Controversial plans for 66 homes in Barnoldby-le-Beck narrowly approved

By Grimsby Telegraph | Posted: 17 Aug 2017

Controversial plans for 66 new homes in Barnoldby-le-Beck have been granted initial approval by the council, despite objections from local residents and councillors.

The proposed development, for land off Bradley Road, was granted outline planning permission at a meeting of the North East Lincolnshire Council planning department yesterday, by a very narrow margin, with the committee's chair having to approve the plans after two tied votes.

It will still require full planning permission at a later stage.

Local residents, councillors and the parish council came out strongly against the development, which they felt would increase a number of problems that the area already faces, such as heavy traffic in the village, road safety, a lack of school places and loss of green space, with some even raising concerns over what effect the development would have on the local drainage systems.

Faye Craven, a representative of local residents, told the meeting: "I am here today to urge the refusal of this application on a number of grounds.

"Firstly there are a few special issues with regards to the access point proposed on Bradley Road, given that there is already a high incident rate of traffic collisions on the road, which has just recently been classed by police as one of the top ten most dangerous roads in the area.

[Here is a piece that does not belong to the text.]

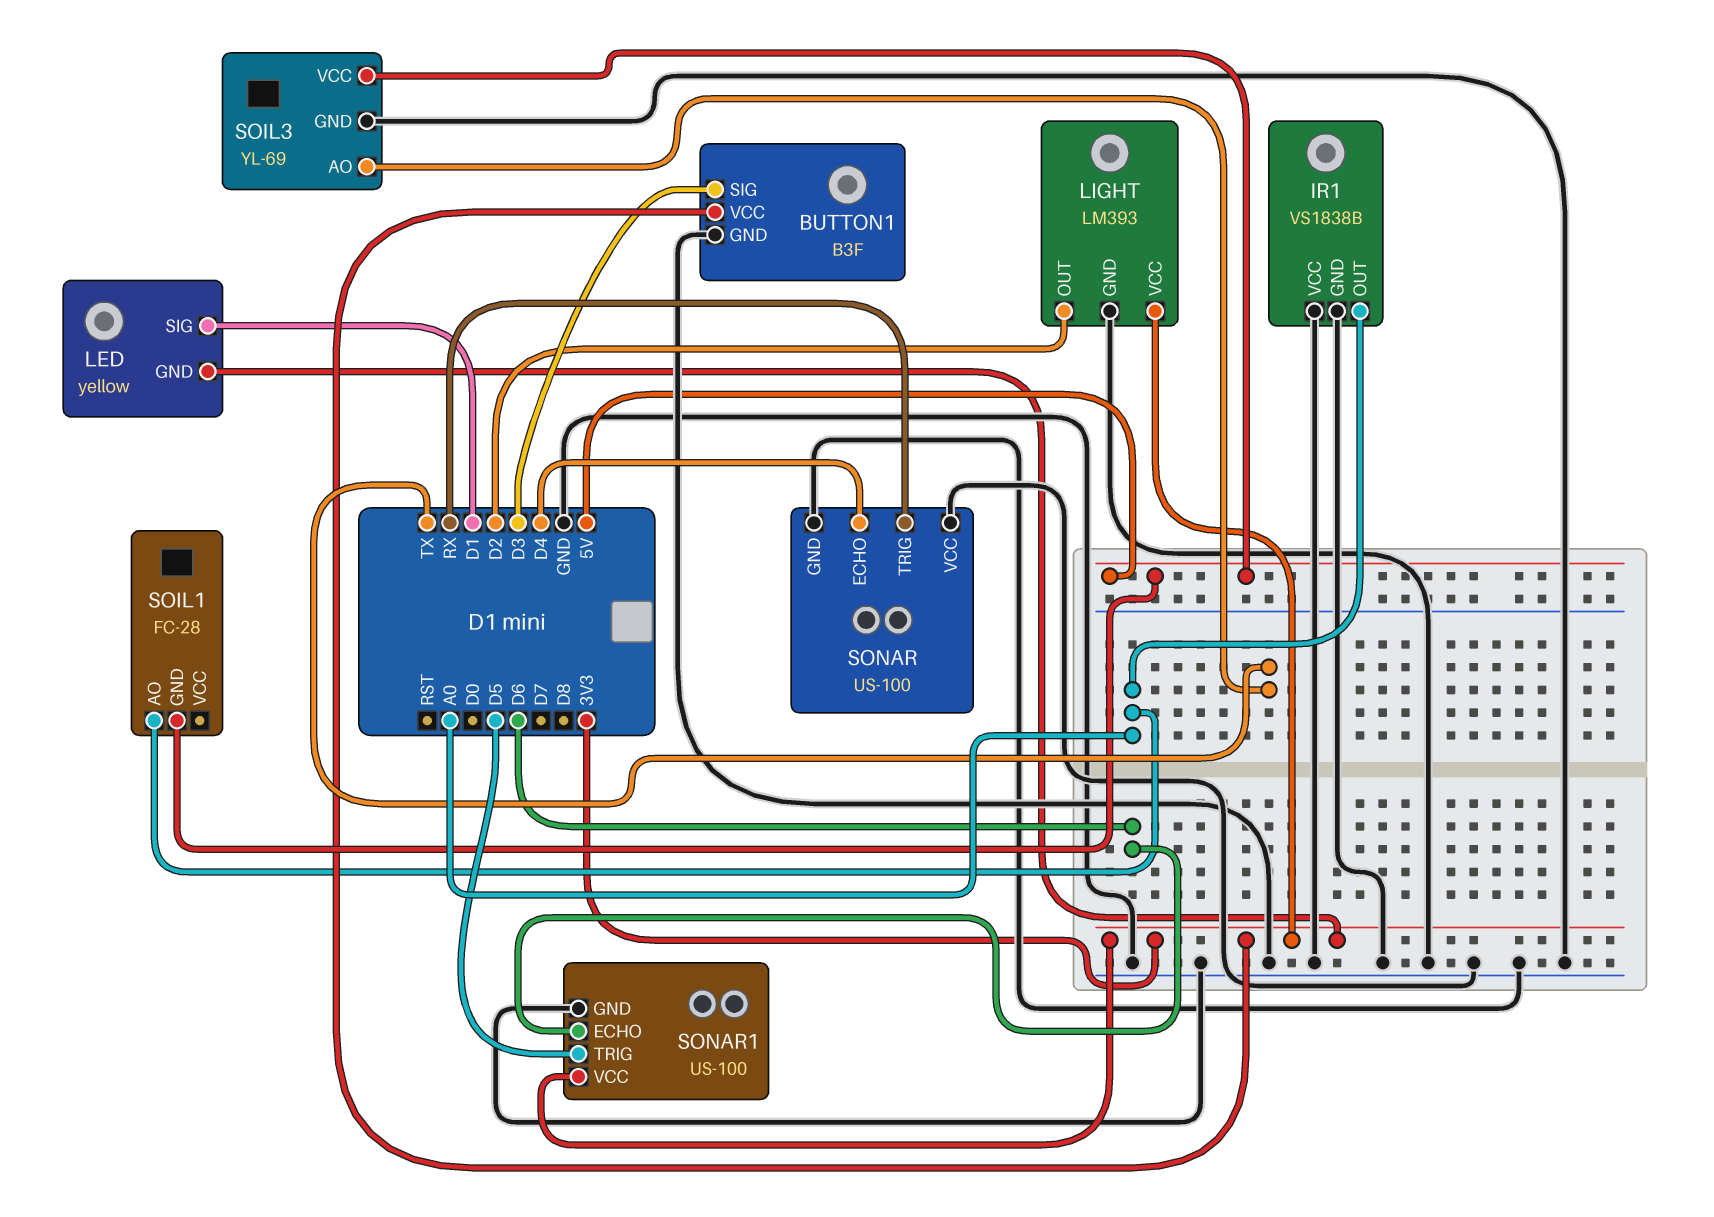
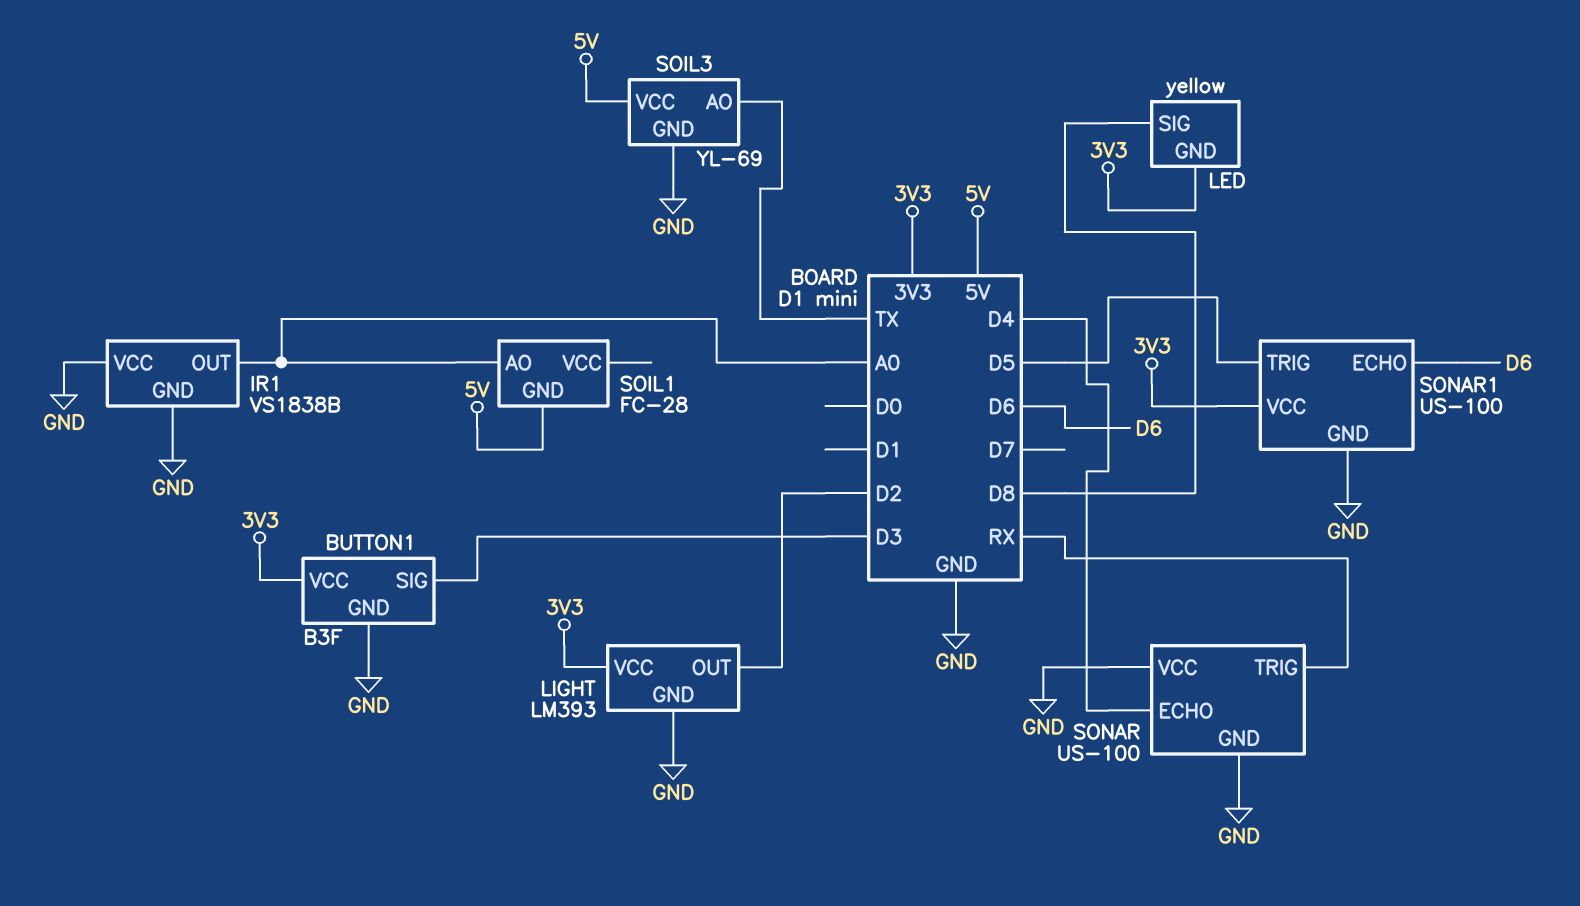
LED pin SIG: D1 -> D8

Concerned at plans for 66 new homes off Bradley Road, Waltham, from left, Councillor Phillip Jackson, John Giles, and Keith Smith from Waltham Residents Action Group

"Given that traffic is already an issue, this new development will only further add to this, as our studies have shown a possible increase of 346 vehicle trips per day if it were to go ahead.

"We also have concerns over the effect on the drainage system that this development could have, especially considering the Barnoldby Road flooding that occurred a few years ago, any additional water going into the system could risk further flooding."

A representative from Barnoldby Parish Council and Councillor David Hasthorpe also raised concerns about what effect the development would have on the village, citing the heavy traffic congestion the area has, along with the lack of school places, noting that all nearby schools are full to capacity, and despite the developer offering contributions towards the education provision in the area, they felt new schools are what is needed, not a contribution to education.

Ross Davis spoke on behalf of the developer saying: "We feel that we have addressed the many issues of the residents, and the principle of the development should be approved given that the site has been approved in the local plan.

"There have been no issues raised by the highways department about the impact the development would have on the road, and there are plans to move the 30mph speed limit, 200 metres further up the road.

"We are also making a £146,000 contribution to the local primary school provision, as well as £169,000 to the secondary, and will even contribute £36,000 to the creation of a dual-use cycle lane along Bradley Road."

Councillors on the Planning Committee were divided on whether or not to approve the proposals, coming to a tie twice on the final vote.

Councillors Iain Colquhoun and Stephen Harness were two of the councillors that opposed the development, feeling that the resident and parish council objections should be adhered to as they are the people who know the area best.

Mr Colquhoun said: "When many people think of Bradley Road they instantly think of the dangerous bends in the road, and it is widely known for the accidents that take place there, even the police have said it's dangerous.

"While the officers and experts may have said there is no issue with the traffic, that is the reason we have this committee, to question the opinion of the experts, and while I may not be qualified to offer up valid solutions to the problem, I can see the negative effect this development could have on Bradley Road, especially at peak times."

However other councillors, such as Henry Hudson and Cliff Barber felt that as the land had been allocated in the Local Plan, it should be approved, or else what is the point in developing the local plan, they asked.

Mr Hudson said: "We have finally put together the Local Plan now, and it would not seem to make sense to say no to this development if it is in it, given that it will most likely be approved on appeal.

"Highways have not raised any objection, and the extension of the 30mph speed limit should make the road safer, and I feel there is just not enough reason to say no to this."